The spike in rates has already been attributed to tightening capacity, but Vise attributes it partially to the construction boom surrounding AI data centers. This is highlighted in FTR’s tracking of the all-in weekly broker-posted rate per mile for dry van, refrigerated and flatbed sectors.
Vise noted that dry van and refrigerated spot rates rise and plateau in a “little stair steps” pattern, whereas flatbed rates—more heavily utilized in the construction of these data centers—rose for 24 consecutive weeks before recently leveling off.
This recovery could help carriers rebound after a four-year freight recession, but they continue to battle high operating costs, including diesel prices, insurance premiums, more expensive equipment and elevated driver pay.
“It's not like carriers are going to be doing as well at the peak here as they were doing in 2021,” Vise said.
Capacity shortage and recovery
Though the recovery is positive and much needed, Vise said capacity is still very disrupted, which he thinks is largely setting the stage for all three equipment types. And recovery won’t be easy.
“You can see that there's been a lot of drain in capacity, and I think that's important to keep in mind because one of the discussions that has been going on for the last [six months] is regulatory enforcement,” he said.
He said English Language Proficiency (ELP) enforcement has the potential to make a significant impact on capacity.
The number of drivers put out of service for ELP violations has been roughly 24,000 in the past year. Though not an insignificant number, it is not a market-moving number, Vise noted. But a change to guidance surrounding ELP calls for drivers operating in the border zones to be placed out of service (OOS) if they are traveling to or from other locations in the U.S., which Vise said will contribute to higher OOS rates and tighter capacity.

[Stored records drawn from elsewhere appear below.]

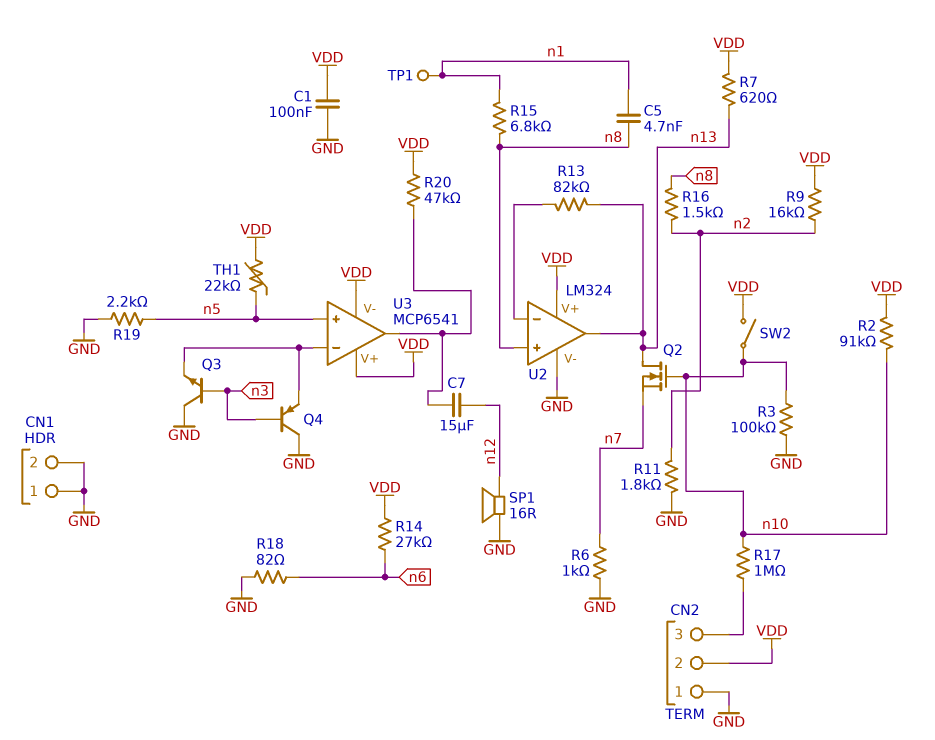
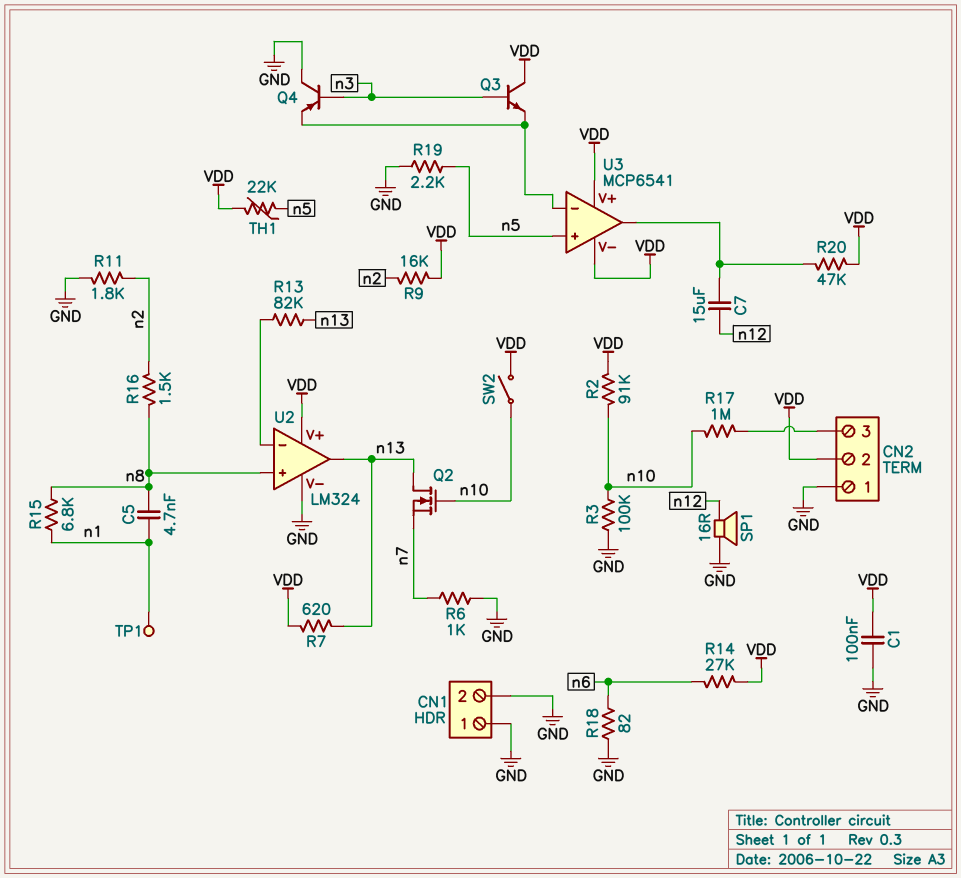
Q3: NPN (B n3, C GND, E U3/in-) -> NPN (B n3, C VDD, E U3/in-)

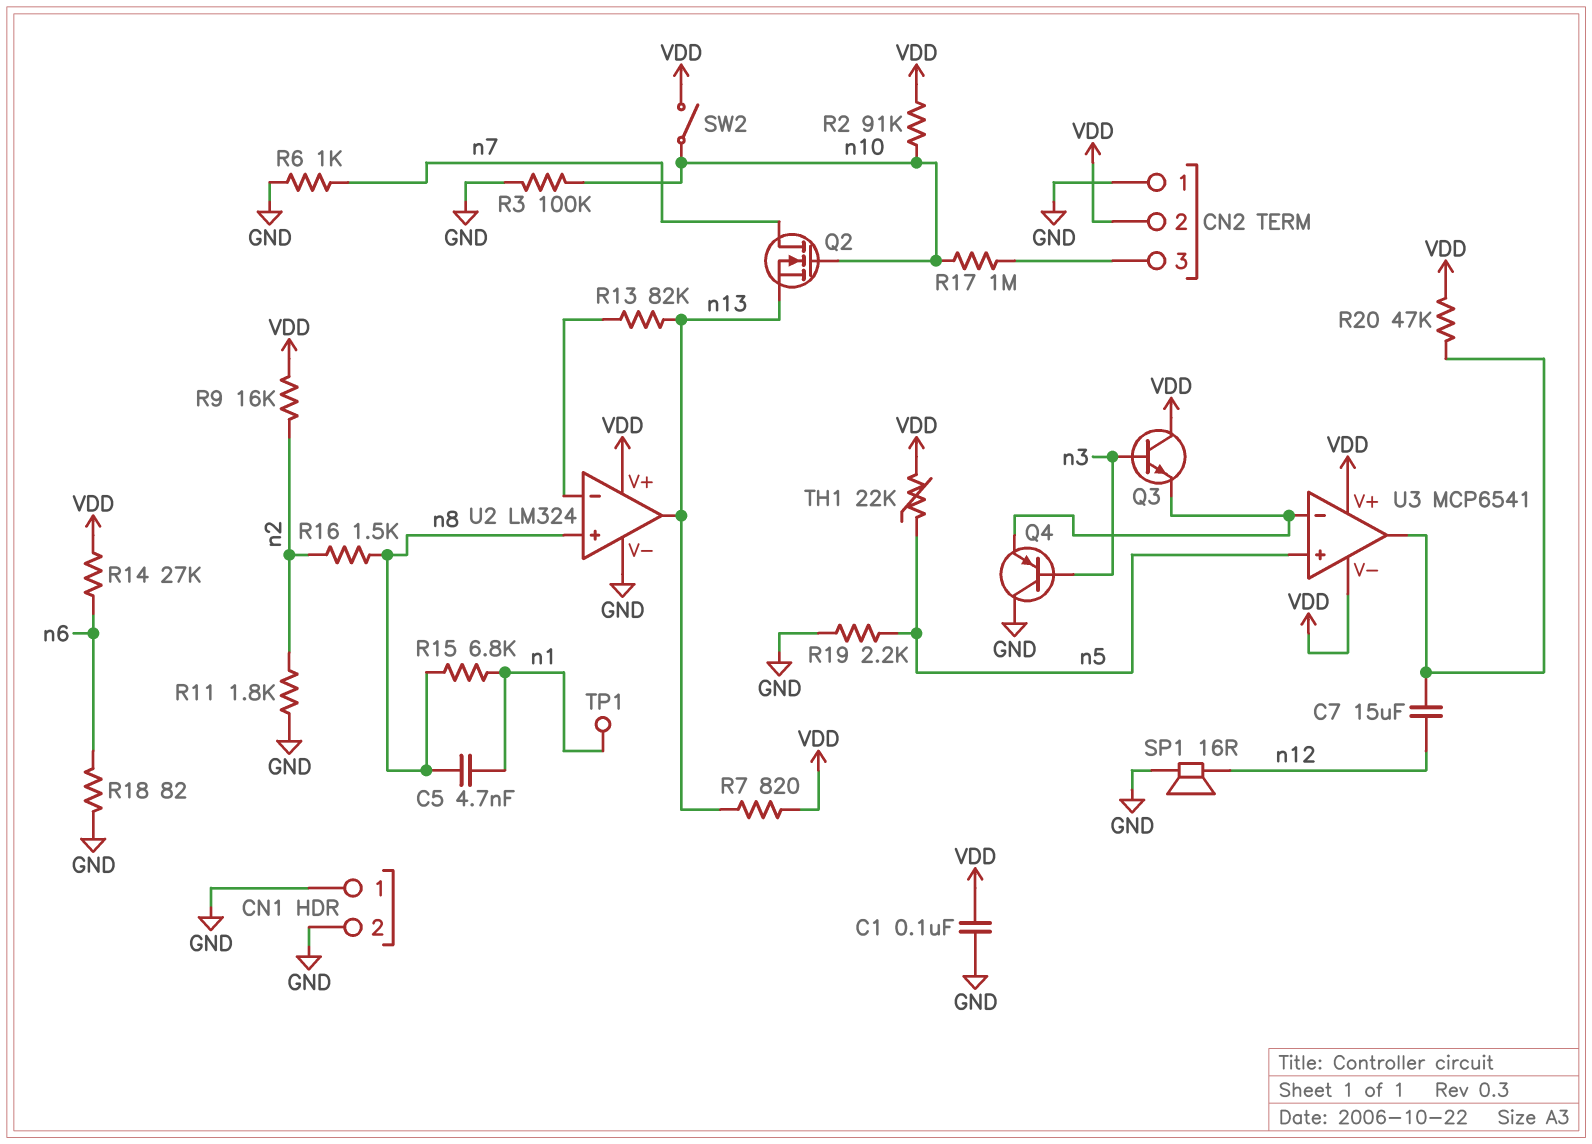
Q2: NMOS (G n10, D n13, S n7) -> NMOS (G n10, D n7, S n13)
R7: 620 (VDD, n13) -> 820 (VDD, n13)

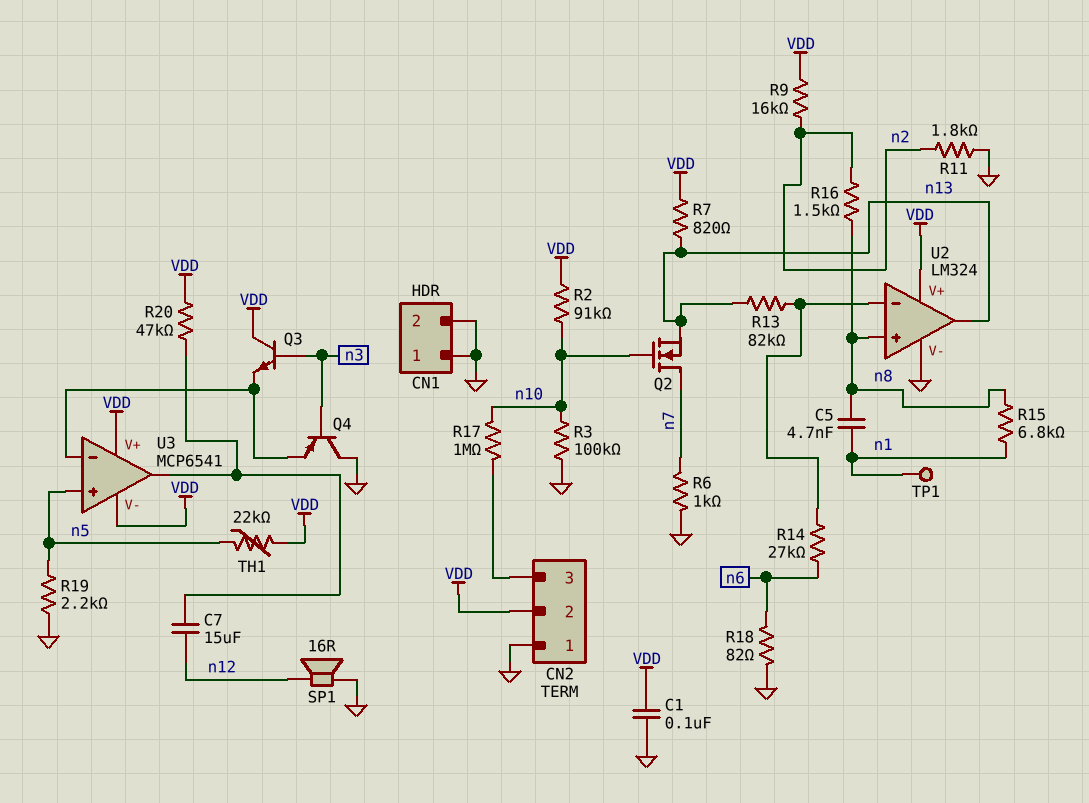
R14: 27k (VDD, n6) -> 27k (U2/in-, n6)
SW2: switch (VDD, n10) -> none

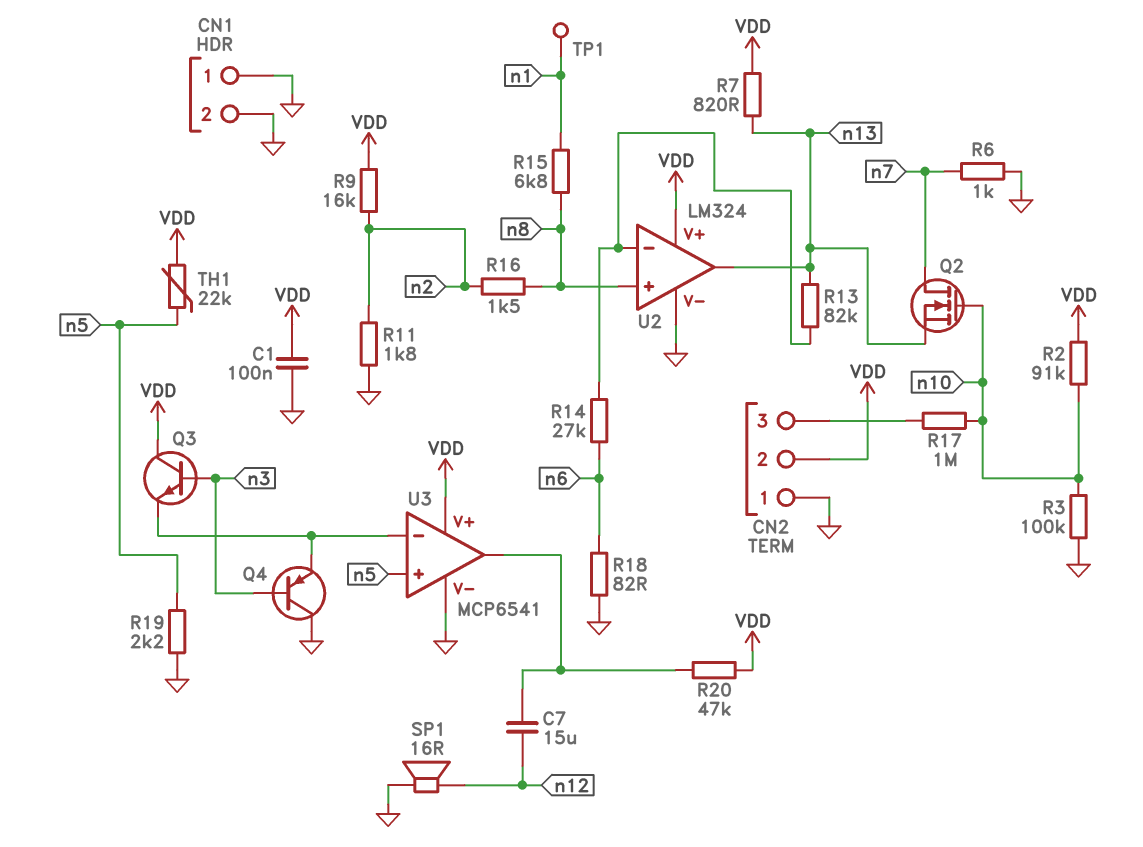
C5: 4.7nF (n1, n8) -> none
U3 pin V-: VDD -> GND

Additionally, OOS violations for non-domiciled CDLs have grown as California this year began enforcement, quickly becoming No. 2 behind Texas in putting drivers OOS. Transportation Secretary Sean Duffy said back in May that at least 28,000 drivers have been taken off the roads in this instance, but Vise said it can be presumed that there have been tens of thousands more because this has not been a transparent operation.
He noted that these numbers do not take into account drivers who are “self-deporting.” He called it the “deterrence effect,” in which many drivers leave the industry because it is not worth the trouble.
Vise said this—and recruiting resources lagging because of the rate downturn lasting so long—could lead to trouble recovering capacity when the market rebounds enough to demand it.
Including the drug and alcohol clearinghouse, he said this is a bigger issue because undocumented drivers—with very limited exceptions—are not in control of whether they get to remain in the market. Their only option, he added, is to become naturalized, which is not an easy thing to do and something many do not want to do.
“So this is a different situation because it involves drivers who literally have been targeted to not be available for the turnaround,” Vise said. “… If this turns out to be a very strong headwind, along with other things that are going on in terms of chameleon carriers and all those things, then we could look at a situation where we have almost no growth over the next year and a half or so.”